On August 25th, 2020, on NFL,com, the league’s “Next Gen Stats Analytics Team” posted “Next Gen Stats: Intro to new Route Recognition Model”. And, thus continuing the NFL’s fascination with the data pouring out of the new player-tracking technology, the Next Gen Stats Analytics Team has proven that the old computer industry saying “garbage in – garbage out” still applied today. The Next Gen Stats Route Recognition Model is evidence of that.
First, in explaining the raison d’tre behind the Route Recognition Model, the Next Gen Stats Analytics Team wrote this (which is a little like driving from Downtown Oakland, down to San Jose, then up the 101 in the West Bay, past Stanford and then SFO Airport, and Redwood City, to get to San Francisco, rather than just using the Bay Bridge):
Conventional counting stats like receptions and receiving yards provide a way to measure an individual player’s ability to catch and move the football, but they only tell part of the story. Advanced stats like depth of target, separation window and completion probability provide greater insight, but they still leave out an important factor. Namely, which route did the pass catcher run to get open before catching the ball?
With the help of player-tracking technology, the Next Gen Stats Analytics team set out to answer that exact question, decoding one of the key elements of an offensive play call by using player-tracking data to measure which routes pass catchers are running on any given pass play.

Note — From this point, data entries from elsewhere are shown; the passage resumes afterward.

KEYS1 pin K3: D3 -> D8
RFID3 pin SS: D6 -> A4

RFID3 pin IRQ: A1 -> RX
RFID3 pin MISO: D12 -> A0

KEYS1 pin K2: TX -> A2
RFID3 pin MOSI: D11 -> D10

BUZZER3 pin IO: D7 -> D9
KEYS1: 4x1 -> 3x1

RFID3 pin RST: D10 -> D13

The Next Gen Stats player-tracking system records the x-y location, speed, acceleration, direction and orientation of all 22 players on the field in real time. Our new Route Recognition model leverages this data as inputs into a model that assigns a route type to every eligible receiver on every pass play, including tight ends and running backs. Our architectural approach uses a combination of convolutional neural networks (CNNs) and long short-term memory (LSTM) networks trained on Amazon’s SageMaker platform. CNNs allow us to engage with the spatial nature of our dataset (that is, where each player is on the field in a given play), while LSTM networks allow us to engage with the temporal nature of our dataset (what happens as the play develops over time).

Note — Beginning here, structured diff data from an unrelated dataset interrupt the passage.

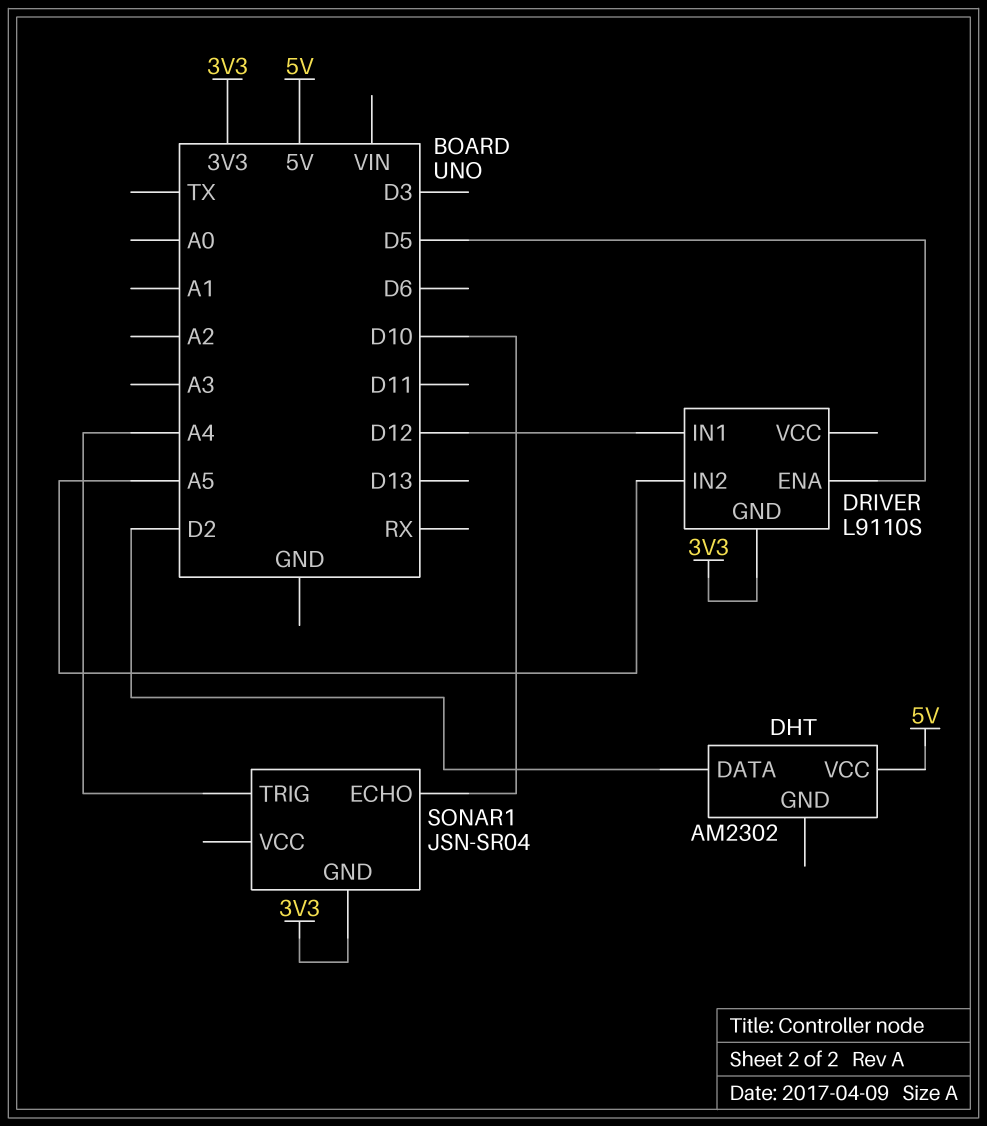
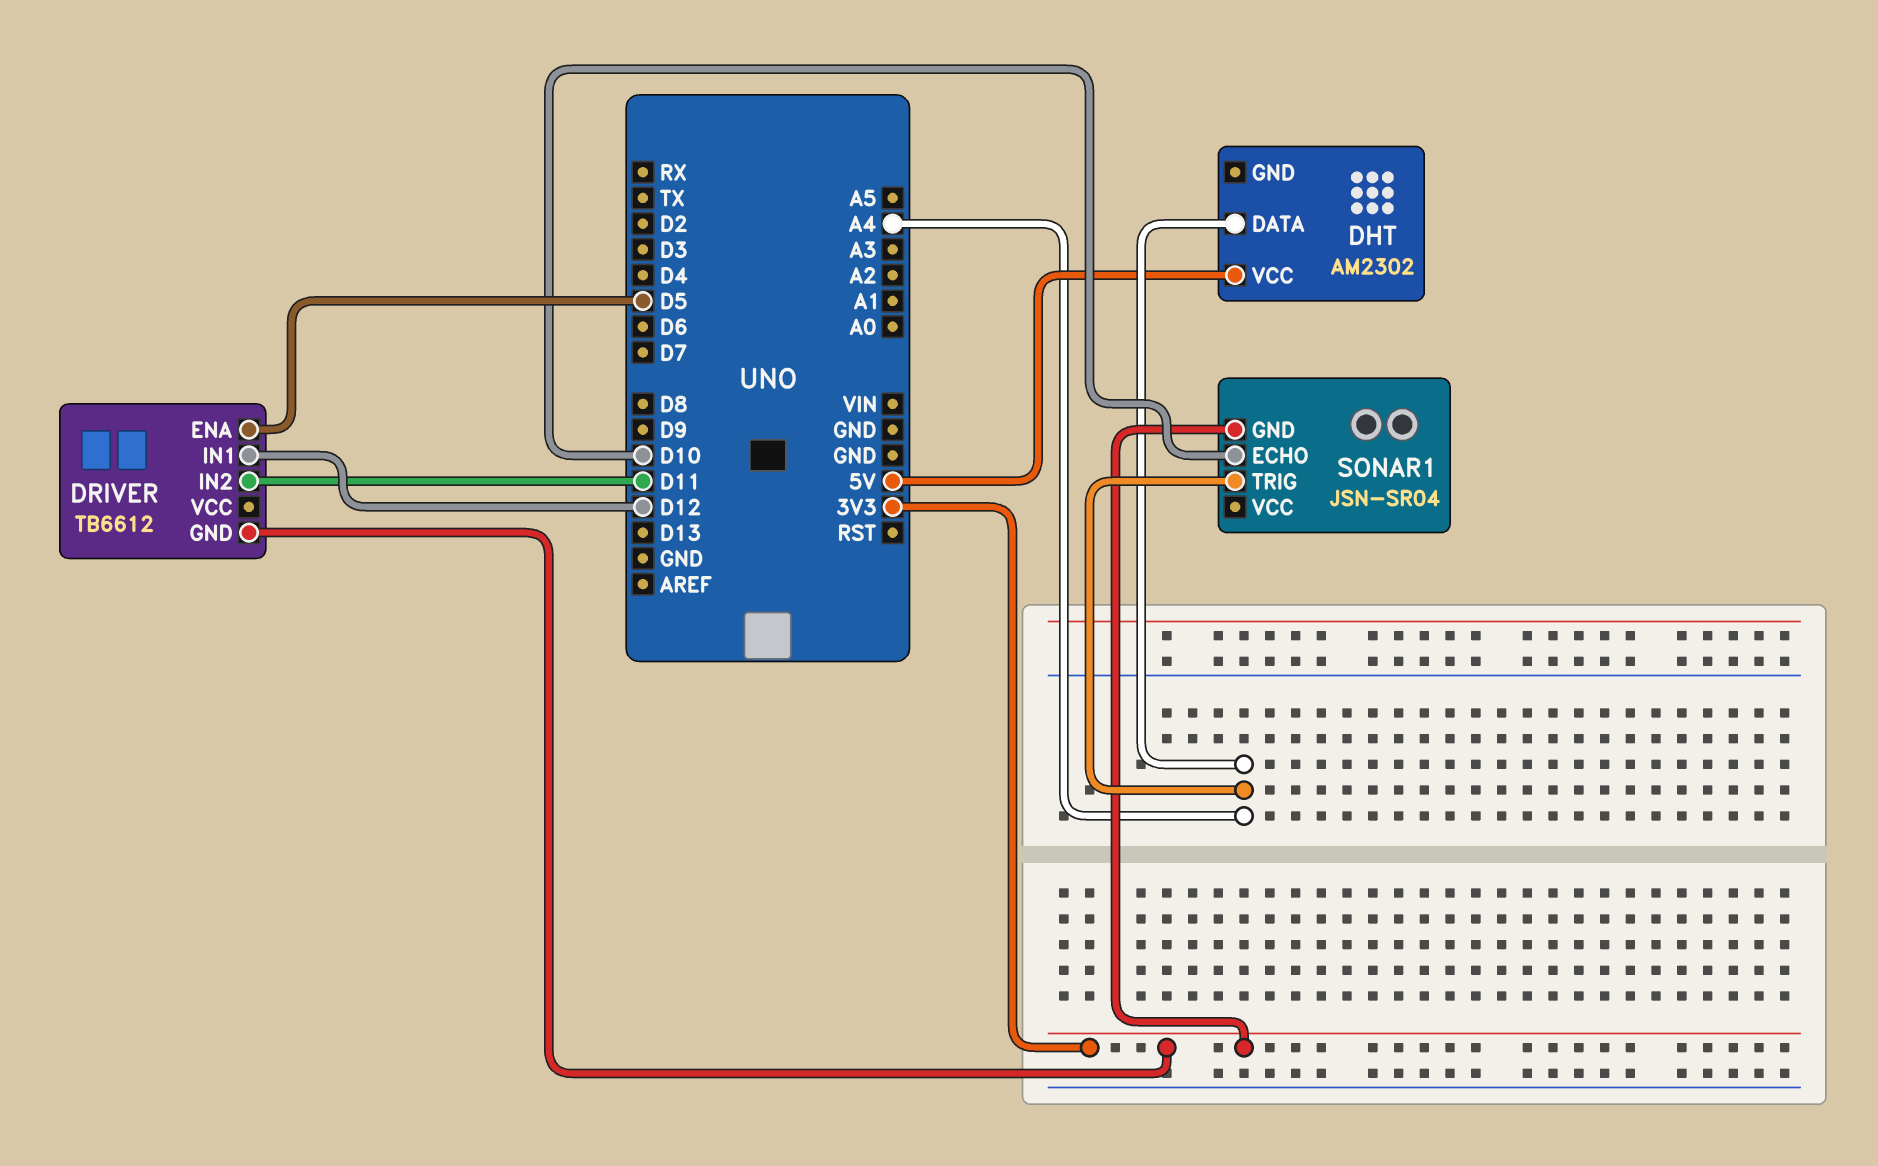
DHT pin DATA: D2 -> A4
DRIVER: L9110S -> TB6612
DRIVER pin IN2: A5 -> D11

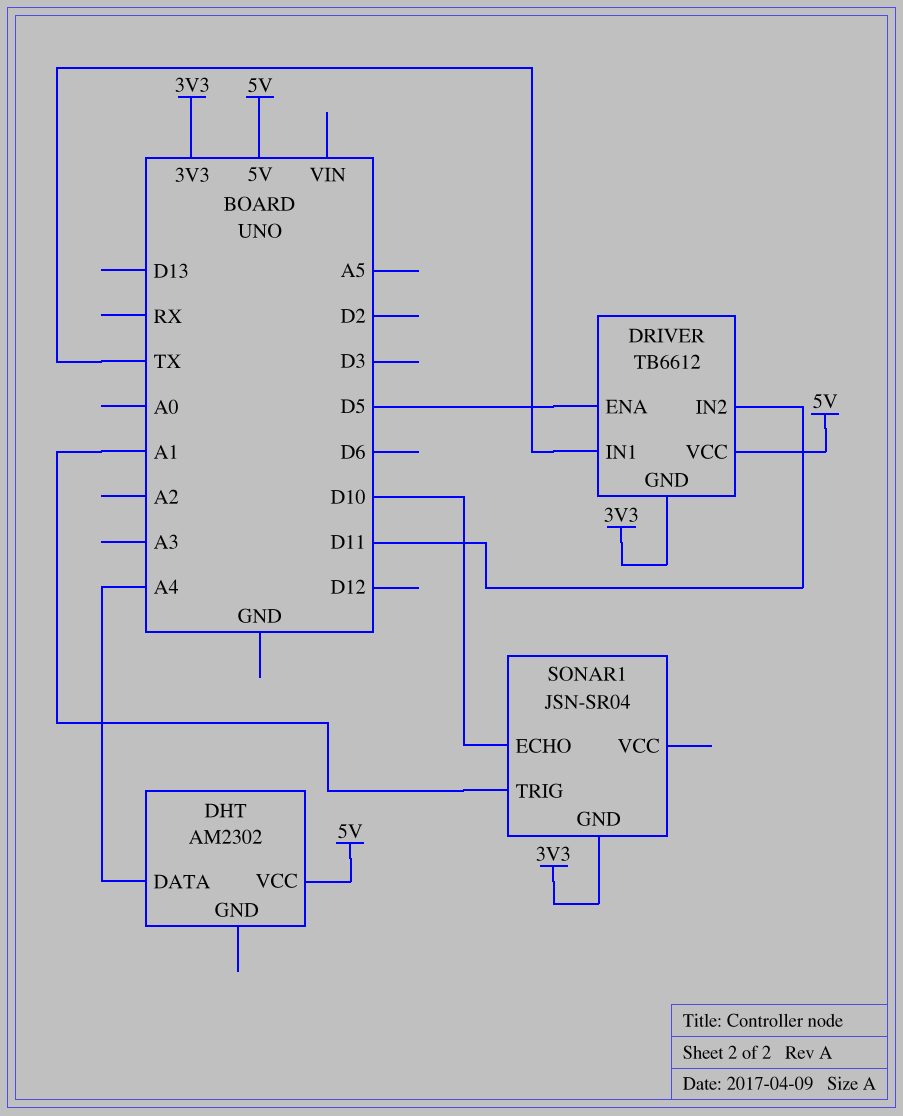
DRIVER pin IN1: D12 -> TX
DRIVER pin VCC: none -> 5V
SONAR1 pin TRIG: A4 -> A1

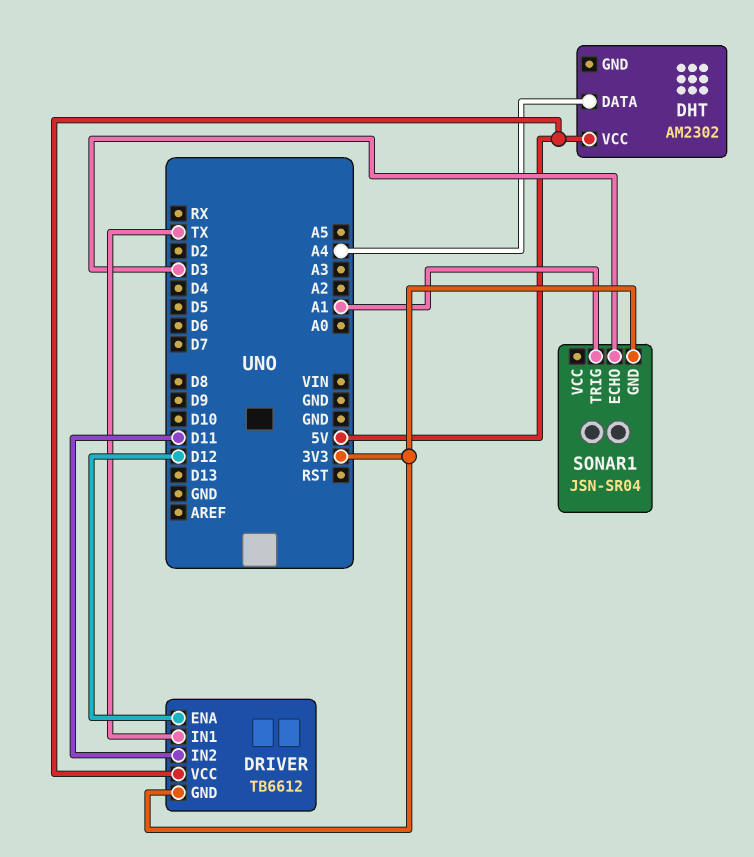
DRIVER pin ENA: D5 -> D12
SONAR1 pin ECHO: D10 -> D3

We approached routes run by players aligned in the backfield separately from routes run by players aligned out wide, in the slot or tight, because of clear differences in route archetypes. Below are the 15 unique route types assigned to all route runners, based on their location when the ball is snapped. Note that while NFL playbooks have hundreds of variations of routes, we’ve narrowed it down to these high-level categories, including 10 routes for those in typical wideout alignments and five for those aligned in the backfield:
Wideout Routes (10): Screen, flat, slant, crossing, out, in, hitch, corner, post, go
Backfield Routes (5): Screen, flat, angle, out, wheel
Real-time route classification enables us to contextualize the passing game in new ways. We can study league-wide trends to gain a new understanding of offensive strategy and tendencies, and we can break down and rank individual players by advanced performance metrics.

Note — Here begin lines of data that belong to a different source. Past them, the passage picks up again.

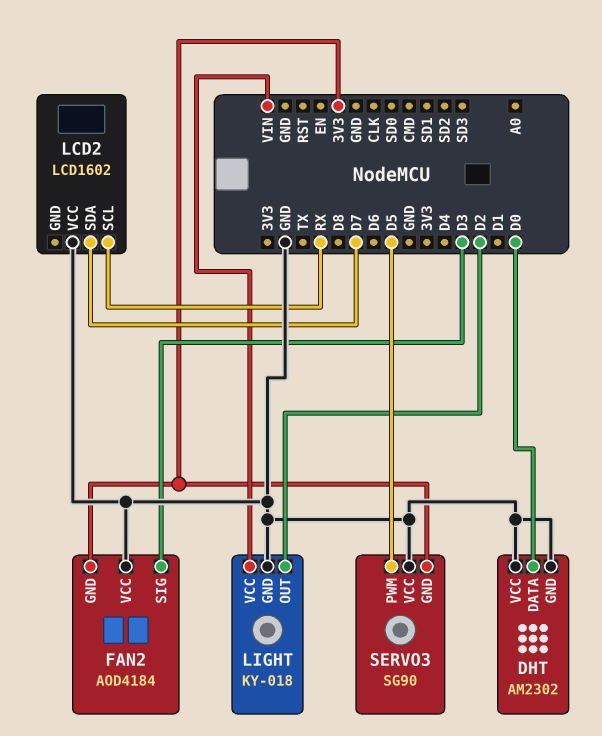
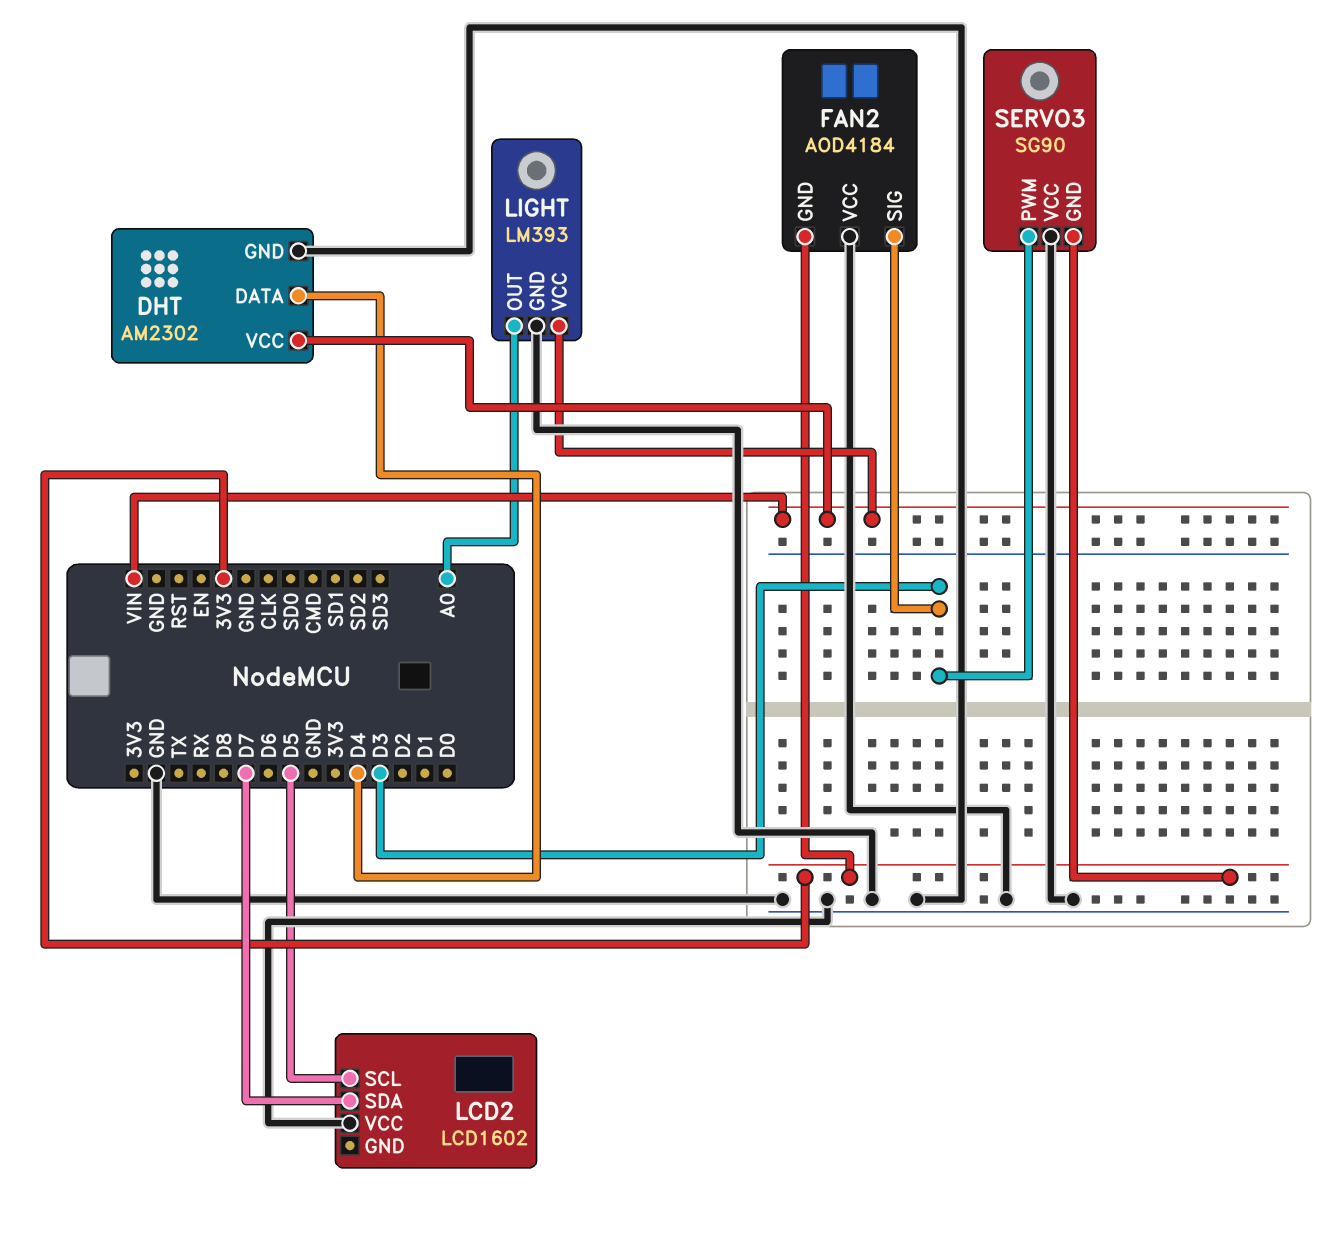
DHT pin DATA: D0 -> D4
DHT pin VCC: GND -> VIN
LCD2 pin SCL: RX -> D5
LIGHT: KY-018 -> LM393
LIGHT pin OUT: D2 -> A0
SERVO3 pin PWM: D5 -> D3

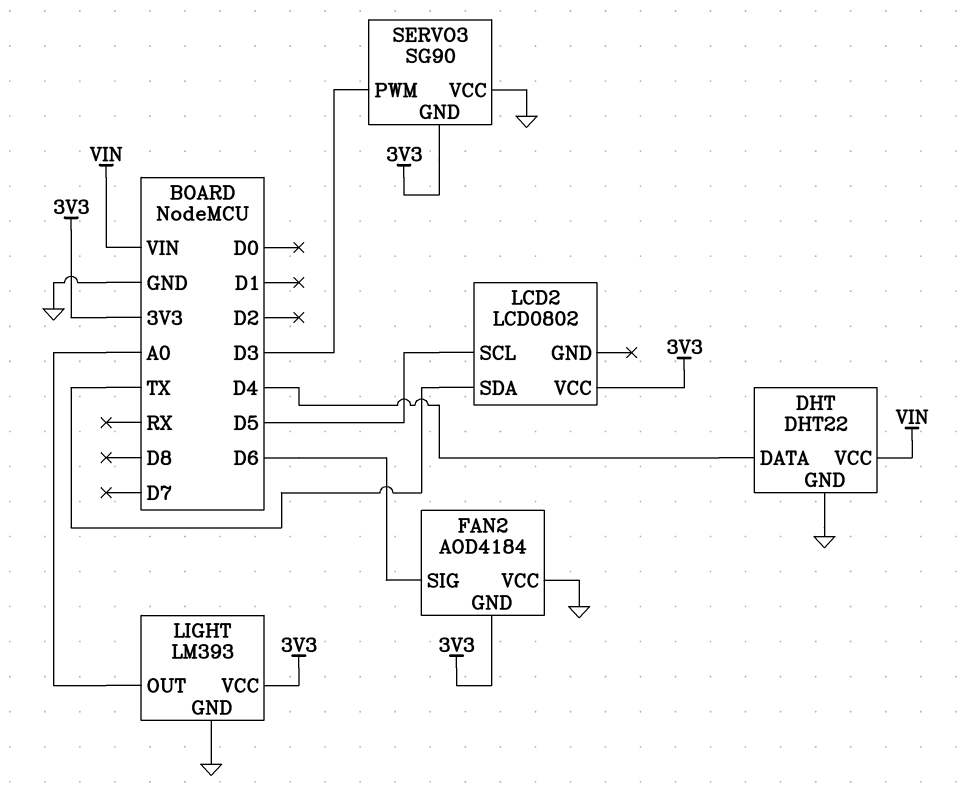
DHT: AM2302 -> DHT22
FAN2 pin SIG: D3 -> D6
LCD2: LCD1602 -> LCD0802
LCD2 pin SDA: D7 -> TX
LCD2 pin VCC: GND -> 3V3
LIGHT pin VCC: VIN -> 3V3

The last sentence, “ we can break down and rank individual players by advanced performance metrics” is one I completely disagree with.
Got that? Ok, I digress here to point out that since the Halfback in my play “Eagle Right H Fly Motion Up, Shortout Swing Pass” (and part of my soon-to-be-introduced “Black Panther Offense”) runs an “up” pattern, the Next Gen Stats Route Recognition Model would have a problem fitting it into its analysis parameters. And that’s where I start my critique.
The Saints Michael Thomas Was The NFL Leading Receiver For 2019, Before The Next Gen Stats Route Recognition Model
Second, the Next Gen Stats Route Recognition Model that was introduced also came with the headlines for a post that reads Michael Thomas is the best route runner. Then, it goes on to say that he runs the crossing pattern better than anyone else, because his catch rate is higher. Right?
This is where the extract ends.